Toy World by Olivio Barbieri & Miklos Gaál

If your memory serves you right, and if you are frequent visitor of Mighty Optical Illusions, you will remember our previous post titled: “Model World by Olivio Barbieri“. This set of pictures was taken with same tehnique, that makes real-life pictures of Las Vegas and other big cities look like scaled model, or some kind of toy world. Open this article, and enjoy! You will find more photos from Olivio, Miklos Gaál… but also work from other authors as well!











40 Replies to “Toy World by Olivio Barbieri & Miklos Gaál”

  1. Chicken
    How is this not an optical illusion?
    It looks like one thing, yet is something else.
    Surely that is the definition of an optical illusion?

  2. They are made with a tilt lens – the technique or ability to take such shots has been around for over 100 years with view cameras (the big ones with the upsidedown finders and the sheets’n’wotnot) –

    The apparent illusion is that we are all used to associating very small depth of field with macro photography, with a tilt lens you are able to replicate this very narrow depth of field in non-macro photography … (you are also able to make macro shots have a much larger DOF thereby making smaller thing look larger) – shift is another techinique with different but complimentary effects – hence, the tilt/shift lens …

    There would be no illusion without this condtioning

  3. I just got back home after driving around for an hour cause some stupid German officials wouldn’t let me in my house cause of some stupid parade! These illusions are cooland all, but somehow you can tell they are miniature. I don’t know why.

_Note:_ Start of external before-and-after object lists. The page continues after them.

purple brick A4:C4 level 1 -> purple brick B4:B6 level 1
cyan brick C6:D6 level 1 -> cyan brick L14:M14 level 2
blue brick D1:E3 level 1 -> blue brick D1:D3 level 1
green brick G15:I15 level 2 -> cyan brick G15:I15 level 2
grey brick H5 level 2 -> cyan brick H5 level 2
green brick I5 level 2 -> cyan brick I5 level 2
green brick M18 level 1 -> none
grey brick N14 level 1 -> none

  4. He blurs out areas in a gradient from a “focal” point. This gives the impression that a macro lens is being used i.e. taking a picture of something very small on a high magnification which in turn makes the focal length smaller in proportion. A wide angle of anything gives a large focal area while zoom(magnification) gives a small area. Easy enough to do and very effective. J

  5. These are really marvelous. I really love these. Years ago, I used to take two photographs side-by-side, sometimes aerial, so they could be viewed stereoscopically. They would look very similar to these, only in 3-D. I got the idea as a reversal effect to what I’d already been doing with miniature models, by taking side-by-side shots very close together to make them look big in stereoscopic viewing. 3-D photography of any kind was very big as a specialty genre back then. Maybe, when Olivio is up taking pics or at any level like street level or indoors, he can take two side-by-side pics as he does them here with the lens to have them combined in steroscoping viewing to enhance the effect.

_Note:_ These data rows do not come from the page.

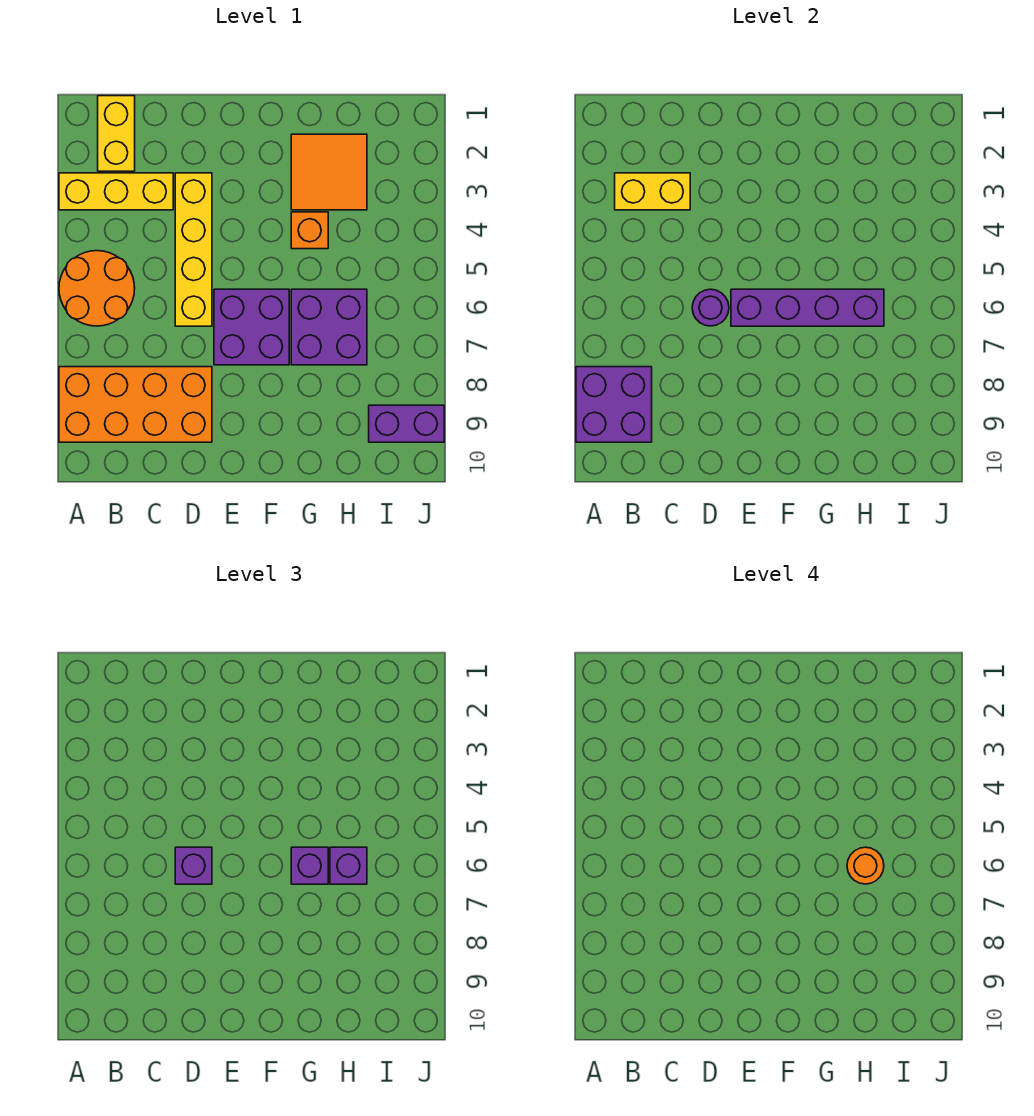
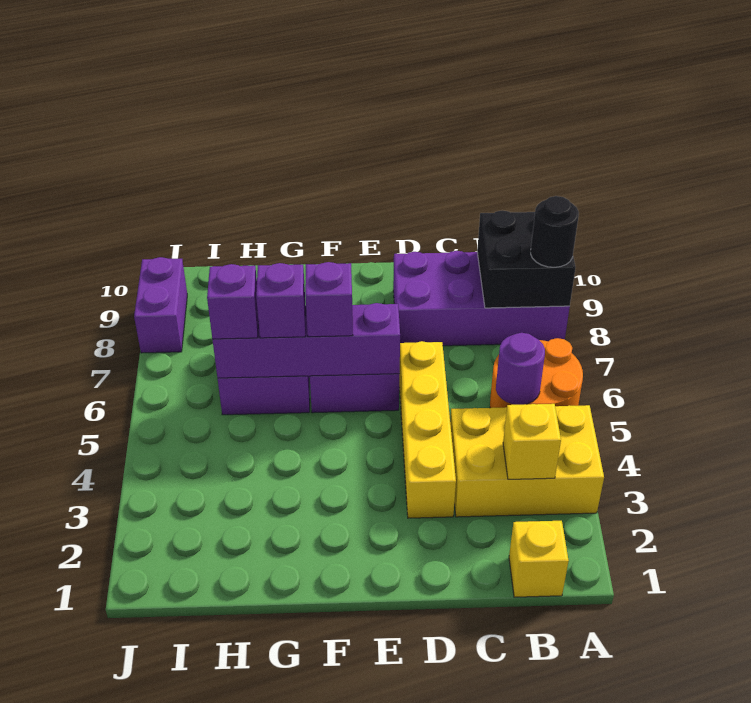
yellow brick A3:C3 level 1 -> yellow brick A3:C4 level 1
orange brick A8:D9 level 1 -> purple brick A8:D9 level 1
purple brick A8:B9 level 2 -> black brick A8:B9 level 2
none -> black round brick A8 level 3
yellow brick B1:B2 level 1 -> yellow brick B1 level 1
yellow brick B3:C3 level 2 -> yellow brick B3 level 2
purple round brick D6 level 2 -> purple round brick B5 level 2
purple brick D6 level 3 -> purple brick F6 level 3
orange tile G2:H3 level 1 -> none
orange brick G4 level 1 -> none
orange round brick H6 level 4 -> none
purple brick I9:J9 level 1 -> purple brick J8:J9 level 1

  6. im having a hard time believing the third photo down is a real photo of a real city. the road looks way too smooth and even. as in there are no cracks or blotches of color. the others, however, seem very real.

  7. thats Rubbish!!!!!!!!
    on most if you loookat the people or the buildings you can soooooo tell thy are models!

  8. These pictures were taken with a tilt-shift lens. Look ’em up on Google. The Macro effect is just one of the things you can achieve with such a lens.

  9. TO ALL U PPL WHO THINK THESE ARE MODELS!!!

    these are REAL PICTURES made to look like models!!! read wut vurdlak says!

  10. Personally, I’d be freaked out to sit in a room with this art. I’d be constantly imagining one of the figures moving or something! :)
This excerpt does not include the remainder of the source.